So I am politically incorrect when it comes to a lot of blacks today, especially after Obama has coddled them into entitlement at my expense. There are so many now that initially I tend to initially equate black with arrogance and entitlement. Big deal. It's a numbers game in our huge society. If I avoid all blacks, I will miss out on some black people but I correctly identify a lot more that I wouldn't want to deal with
Obama is a prime example of someone I want nothing to do with- an arrogant, petulant and entitled, brat in my view
I have a certain finger on my hand to respond to their garbage with.
This is a very good point. In the 90s it meant not saying "handicapped", but rather "disabled", "differently-abled" or "challenged" if you're super-PC. Term was talking about PC meaning not calling religious people on the carpet for the actions of extremists who say they act in the name of religion. I strongly believe in not doing that for many reasons that maybe merit a new thread.
My opinion the 90s PC is pointless b/c eventually the PC word comes to mean the old word. If you associated "challenged" with someone whose legs don't function, what's the difference what it's called. It's also someone insulting to people who have a disability to suggest we need to invent special language to describe it.
My opinion on the modern PC is it's the wild-card straw man. You don't actually have to think of a straw man to refute. You can say, "We need to stop being PC and [insert some policy here.]"

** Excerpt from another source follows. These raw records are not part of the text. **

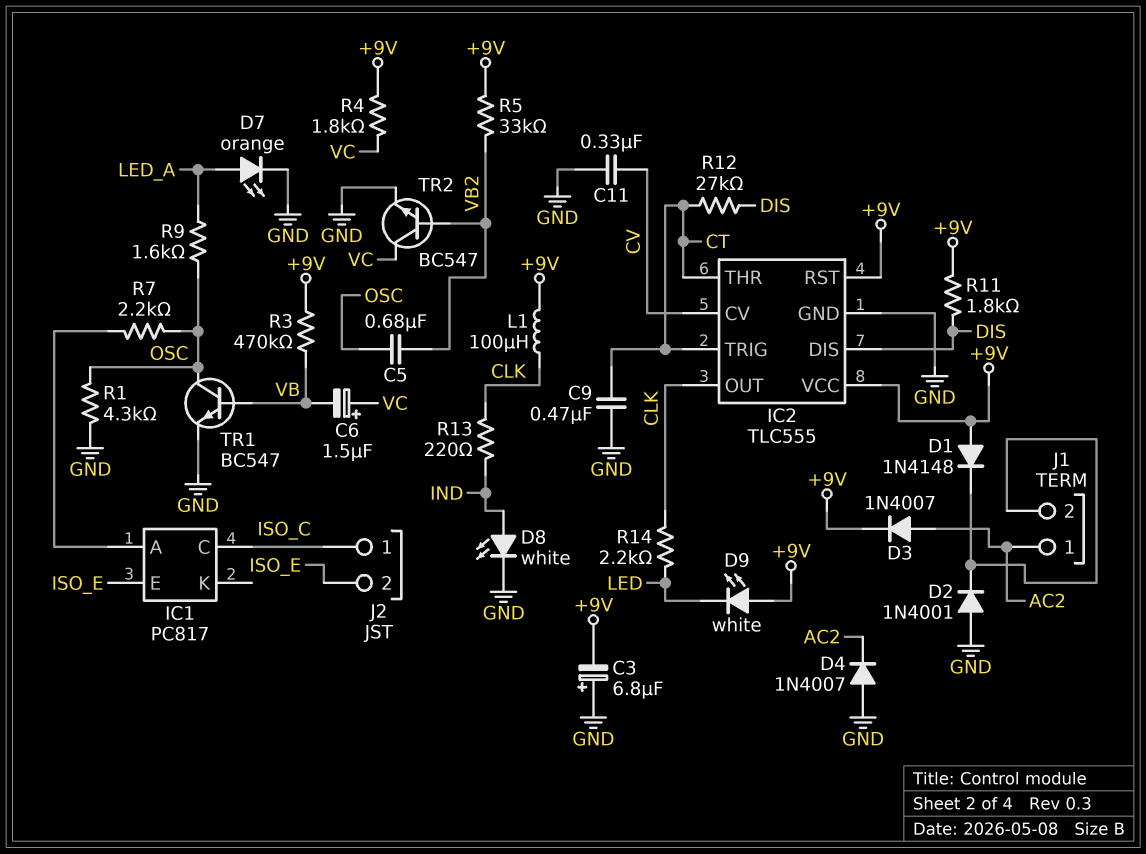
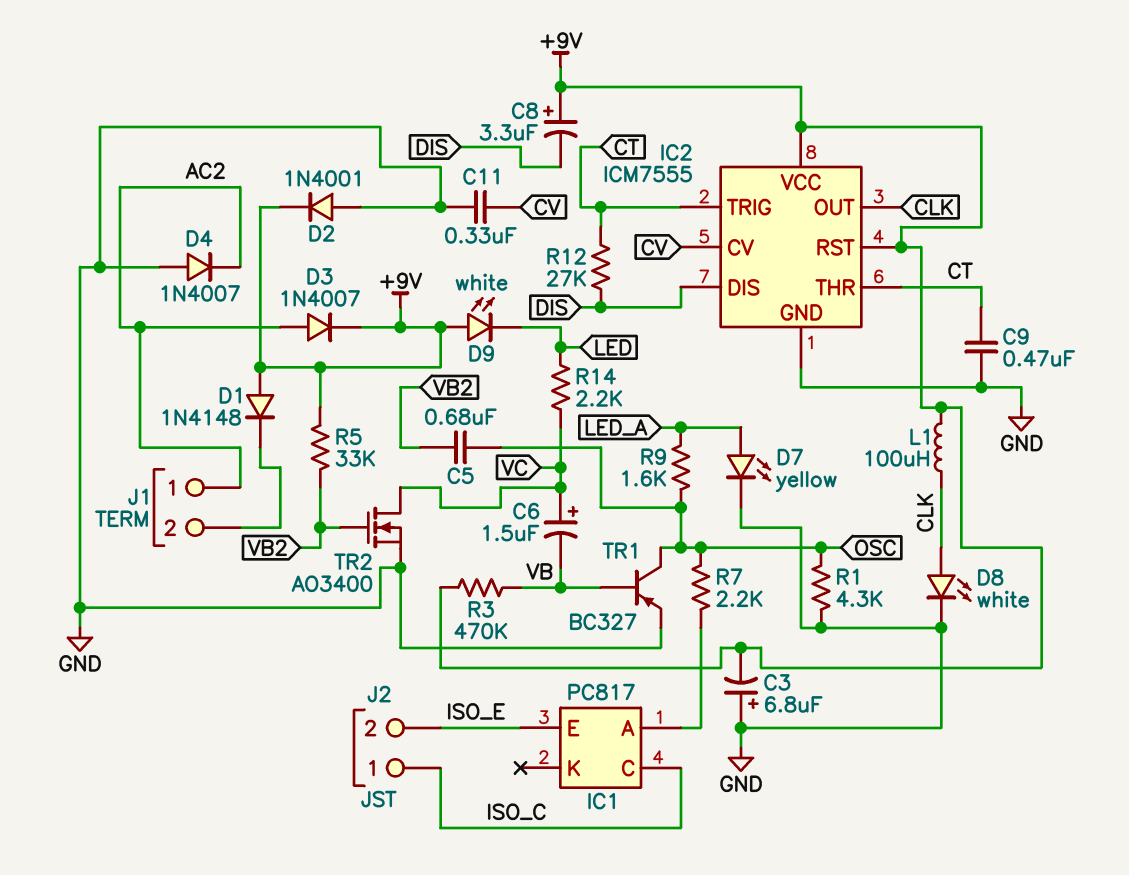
C8: none -> 3.3uF (plus +9V, minus DIS)
D2: diode 1N4001 (A GND, K J1/2) -> diode 1N4001 (A GND, K +9V)
D7: LED orange (A LED_A, K GND) -> LED yellow (A LED_A, K GND)
D8: LED white (A IND, K GND) -> LED white (A CLK, K GND)
IC2: TLC555 -> ICM7555
R4: 1.8k (+9V, VC) -> none
R11: 1.8k (+9V, DIS) -> none
R13: 220 (CLK, IND) -> none
R14: 2.2k (CLK, LED) -> 2.2k (LED, VC)
TR1: NPN BC547 (B VB, C OSC, E GND) -> PNP BC327 (B VB, C OSC, E GND)
TR2: NPN BC547 (B VB2, C VC, E GND) -> NMOS AO3400 (G VB2, D VC, S GND)

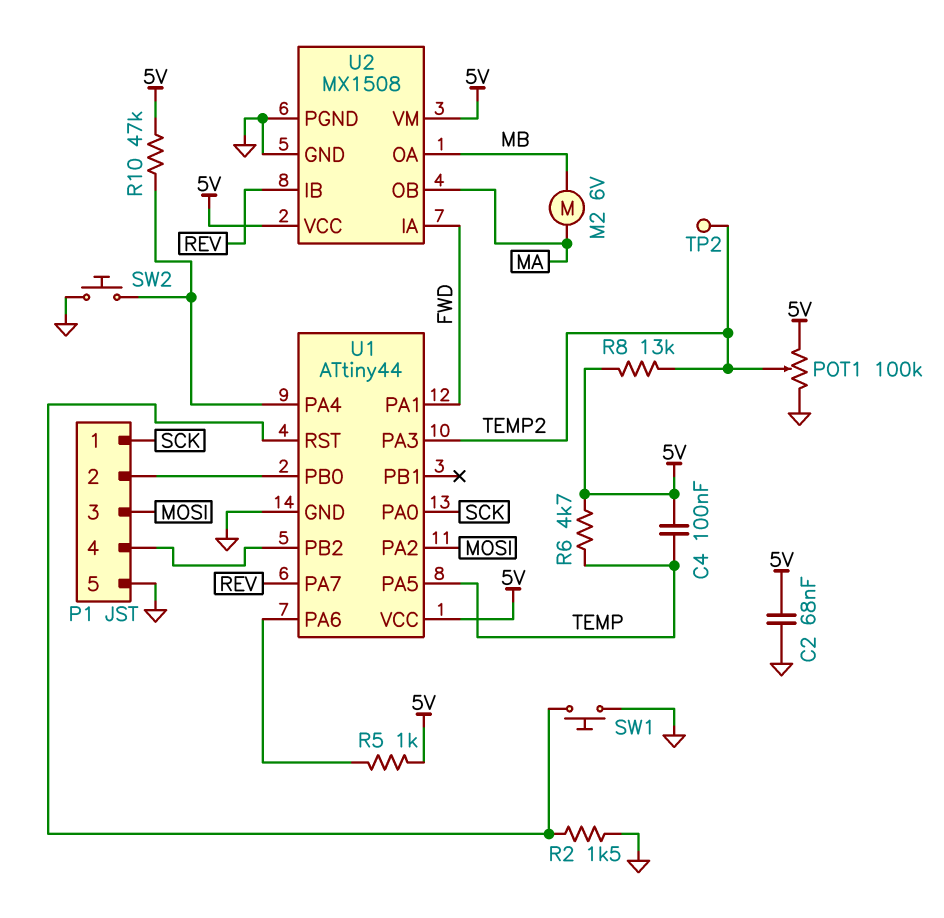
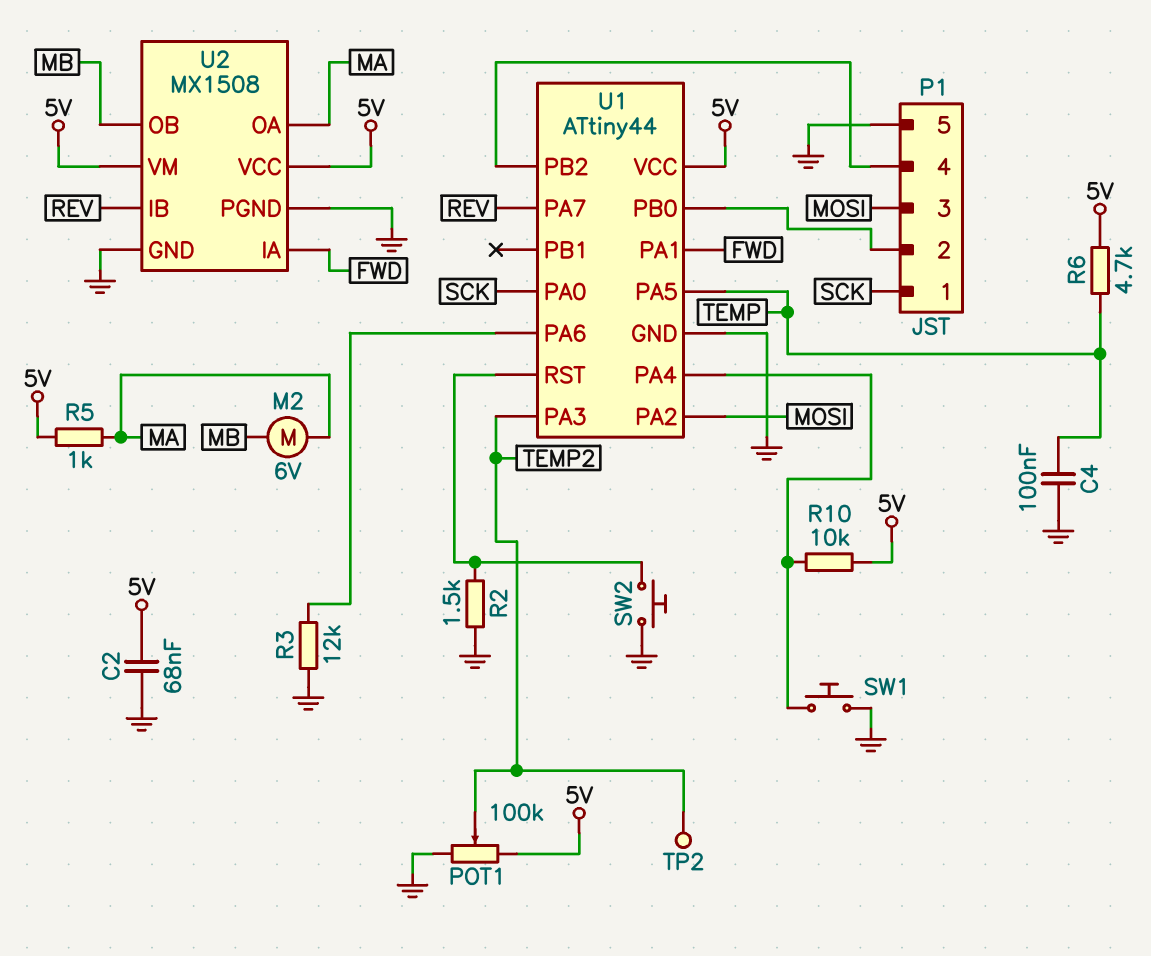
C4: 100nF (5V, TEMP) -> 100nF (GND, TEMP)
R3: none -> 12k (GND, U1/PA6)
R5: 1k (5V, U1/PA6) -> 1k (5V, MA)
R8: 13k (5V, TEMP2) -> none
R10: 47k (5V, U1/PA4) -> 10k (5V, U1/PA4)
SW1: button (GND, U1/RST) -> button (GND, U1/PA4)
SW2: button (GND, U1/PA4) -> button (GND, U1/RST)
U2 pin OA: MB -> MA
U2 pin OB: MA -> MB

In one case above PC meant "pluralism." So while the PC wild card is being played as "pluralism", I'm a huge supporter of it.
From merriams:
Negro adjective sometimes offensive
negroid play \ˈnē-ˌgrȯid\ adjective or noun often capitalized sometimes offensive
Negroness play -grō-nəs\ noun sometimes offensive
Yet "black" (same source):
a : having dark skin, hair, and eyes : swarthy b (1) often capitalized : of or relating to any of various population groups having dark pigmentation of the skin (2) : of or relating to the African-American people or their culture (3) : typical or representative of the most readily perceived characteristics of black culture
The terms describe the same thing, exactly. Yet one is pejorative, the other is not. Why? Who determined that? The political class did, in concert with people who felt oppressed and were trying to destroy anything associated with that oppression. Yet other terms (the infamous "n word") are used by the same people, and accepted, but if someone else uses it, it is not.
Groups are manipulated by small groups to use words as hot button triggers for some action. MLK used the term "negro" as it had always been used, yet never did I hear of him saying it was "offensive". Instead, a group of people who wanted power ascribe offense to it in the late 60's after he was killed, and made it into "offensive". PC is all about manipulation of meaning, and assigning YOUR value to it, to incite an emotional response, whether warranted or not. It is a tool used by people who want to control others, and employ a form of powerr and violence on them, so they HAVE to give in and cave to their demands. As soon as a term enters into the PC realm, that group is immediately granted legitimacy, and can proceed with their agenda. That was why it started to grow from the 60's on. It became a way to manipulate and control opinion and induce power in the group supposedly "offended". This is a root reason for Donald Trumps success, he expresses the underlying frustration felt by the people who do not see the emotional connection to a term or word, and thus do not participate in the "PC" world. They are self appointed realists, who will believe their own observations and develop their own opinions and not care about the manipulation. I also see some skew to the "PC" world with some of their actions but they rely on the emotional slogan tool, "Make America Great Again" to drive their emotional button pushing. In fact, Trump turns the PC thing around and uses it to retaliate oon those who go after him, and it works sometimes, and not others (such as the Mexican thing). I think it will end badly for him, as I think the "PC Programmed" crowd is much larger than the "Honest slogan" crowd, and will be easily persuaded that HillaryBeasts criminal acts, incompetence, corruption and general low lifeness, is better than someone who offends the gods by calling someone "Mexican" and questions their impartiality. After all, the vast majority of America knows if you cannot speak civilly and correctly, with proper deference to every easily offended person, you are not worth defecatory output variation.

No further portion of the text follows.